In this study, leptospiral isolation from dog urine was reported, confirming that, although culture of leptospires is labor-intensive and isolation can take 8 to 12 weeks, isolation of a leptospiral strain can be achieved. Moreover, isolation of the bacterium in culture is essential to determine the phylogenetic behavior of the genus [37] and to specify the disease [38,39]. Further, our study showed that Leptospira was isolated from dog urine after penicillin treatment. Previous research has reported that penicillin is effective during the leptospiremic phase but was not always efficacious at eliminating leptospiral organisms from the renal tubules [40,41,42]. Since persistent leptospiruria occurs in dogs after penicillin treatment, a course of doxycycline is routinely used due to eliminate leptospiruria and prevent zoonotic transmission [43].
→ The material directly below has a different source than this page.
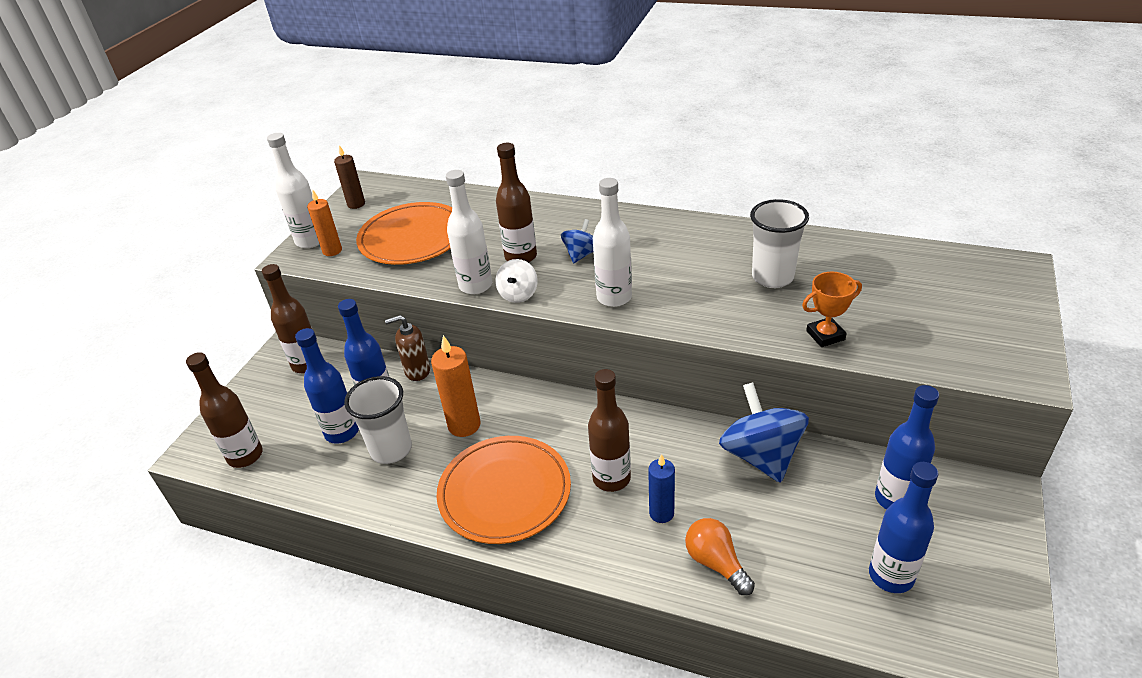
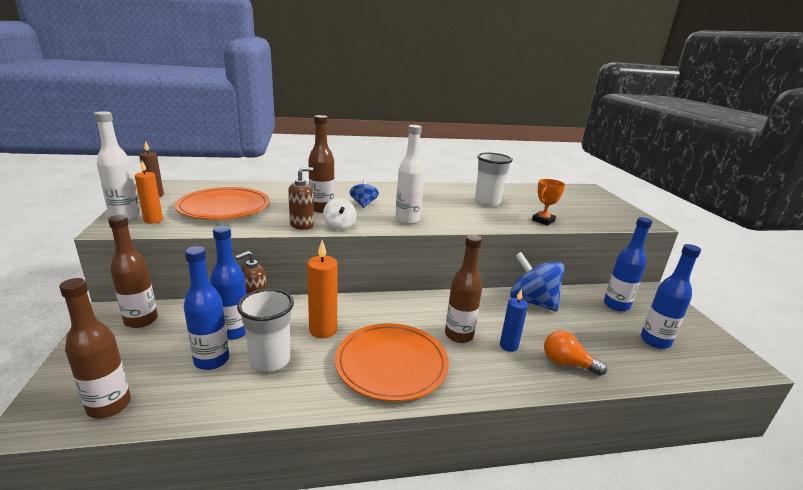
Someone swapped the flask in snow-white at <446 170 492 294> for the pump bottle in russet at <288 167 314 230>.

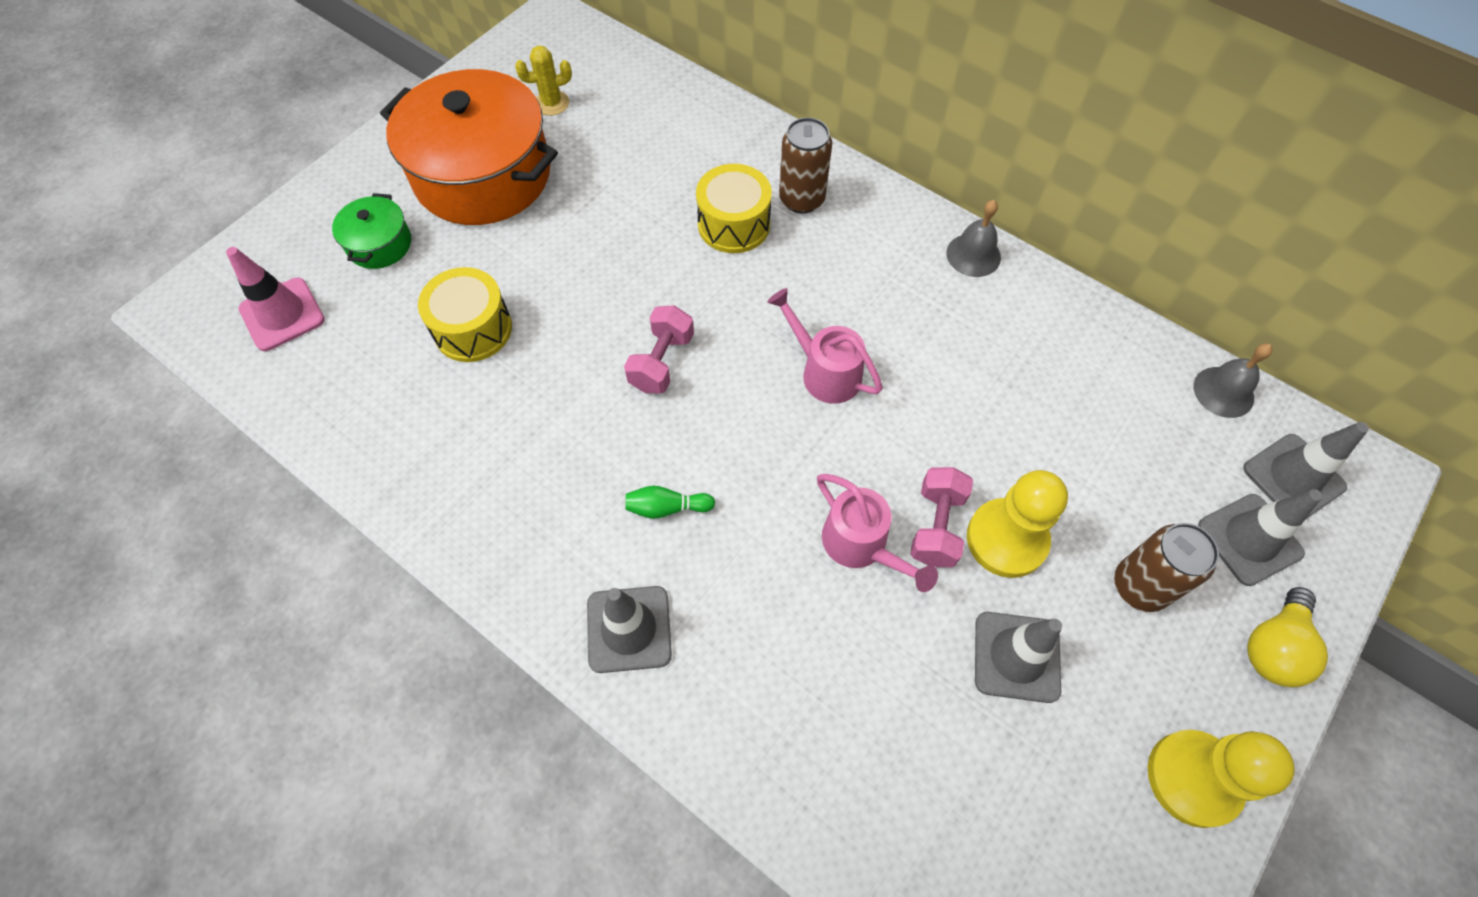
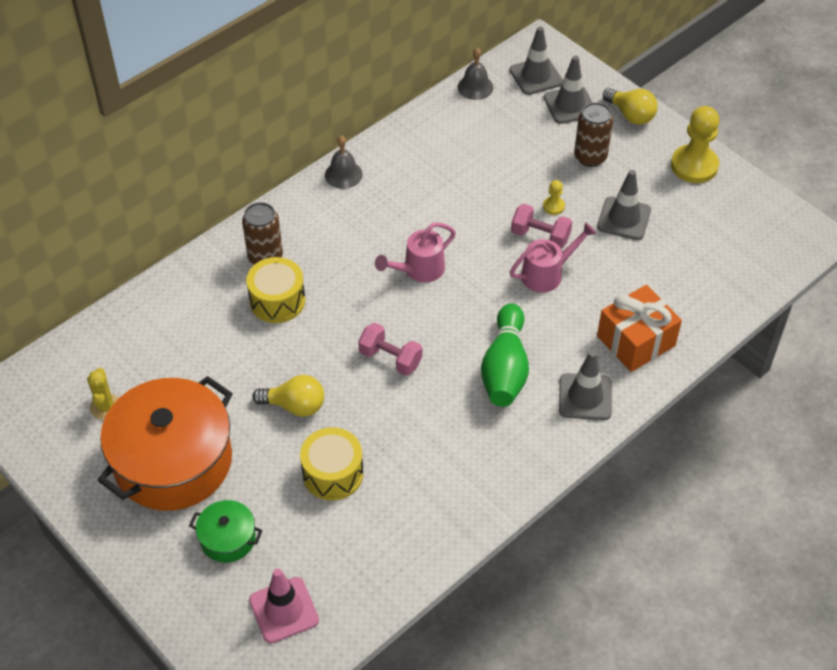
Someone scaled the skittle in green at <625 486 715 519> by 2.16.
Someone scaled the pawn in yellow at <967 470 1068 578> by 0.45.
Someone put down the lightbulb in yellow at <253 375 324 417>.
Someone put down the wrapped gift in orange at <597 285 682 372>.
This case supports the fact that leptospirosis is a complex disease in terms of diagnosis, and clinicians should evaluate the possibility of persistent leptospiruria in dogs despite penicillin treatment. Moreover, vaccines should be regularly kept up to date for the presence of new serogroups and serovars in an area. In this study, MAT failed to detect the disease, but rt-PCR analysis and subsequent isolation from urine-culture confirmed its presence. This is in agreement with previous studies that have highlighted the need to use more than one diagnostic tool for the detection of Leptospira species in reservoir hosts [4,44].

4. Conclusions

Our results suggest that, although the advent of animal vaccines against specific serotypes has reduced the incidence of transmission to humans, clinicians should be alert to the risk of Leptospira infection in vaccinated dogs and to the possibility of transmitting infection to its owners. Future studies will focus on establishing the role of dogs in the zoonotic transmission of leptospirosis.